Prime Minister Boris Johnson, who took up office on 24 July, has stated in the House of Commons that he plans to reverse his predecessor’s infamous pledge to reduce the number of migrants coming to the UK to the “tens of thousands”. Mr Johnson’s official spokesman clarified that the new PM “wasn’t interested in a numbers game” about annual targets in net migration.
The Prime Minister also pressed on wanting the UK to adopt a Points Based System similar to the one in operation in Australia. Mr Johnson’s statement last week continued: “…and today I will actually deliver on those promises – I will ask the Migration Advisory Committee to conduct a review of that system as the first step in a radical rewriting of our immigration system. I am convinced that we can produce a system that the British public can have confidence in.”

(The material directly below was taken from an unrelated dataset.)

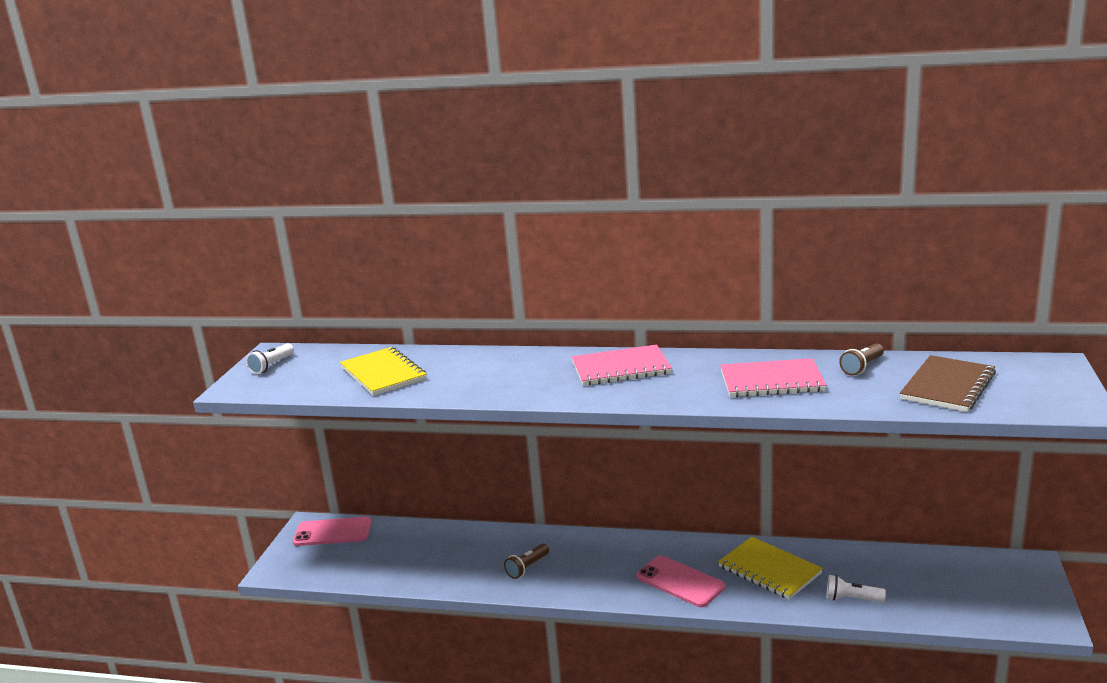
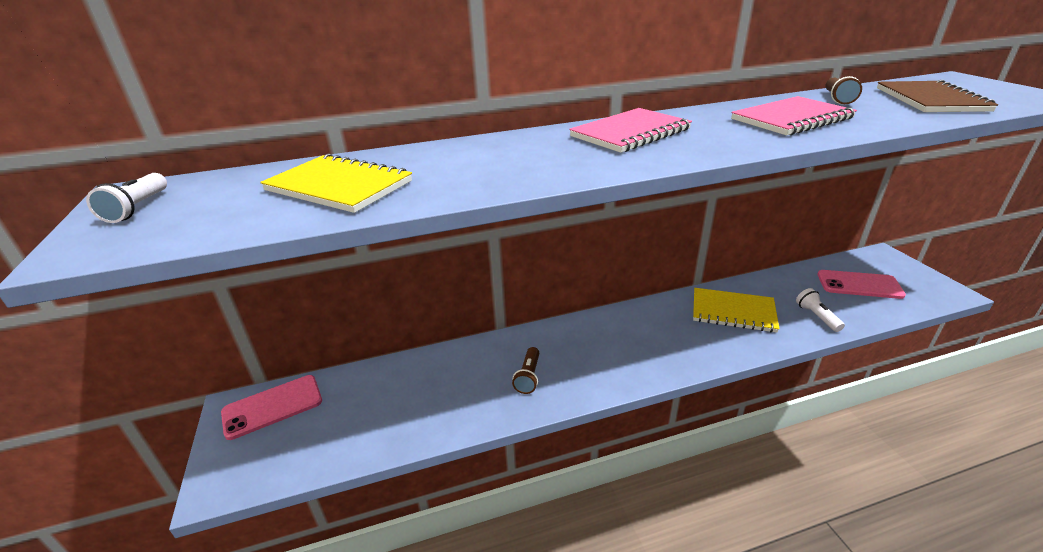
camera: 30 degrees left, 10 degrees up
(680, 582) = (678, 345): pink phone -> pink phone (859, 285)
(852, 599) = (816, 317): white flashlight -> white flashlight turned 90 degrees clockwise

The Prime Minister was alluding to a less stringent immigration policy as he detaches himself from his predecessor’s legacy. He may now effectively take the initiative on changes to immigration policies which he did not have the power to do as Mayor of London. In particular, the possibility of granting an amnesty to “perhaps half a million people”. He stated that he raised this idea during his time as the Mayor of London when he served under Theresa May, however, he “didn’t receive an overwhelming endorsement from the previous prime minister”. He also speculated that the current situation surrounding said migrants risks escalating into another Windrush scandal. Mr Johnson confirmed his support for the proposal and said that the government would review the issue promising to review the “economic advantages and disadvantages” of amending the policies for migrants who do not hold documents to prove their permission to stay in the UK.
Mr Johnson, it appears, sees UK immigration in a different light in comparison to his predecessor. How might he change the existing immigration policies? One can only hope that he stays true to his word and commits to an immigration system which benefits not only the British public, but the global population as whole.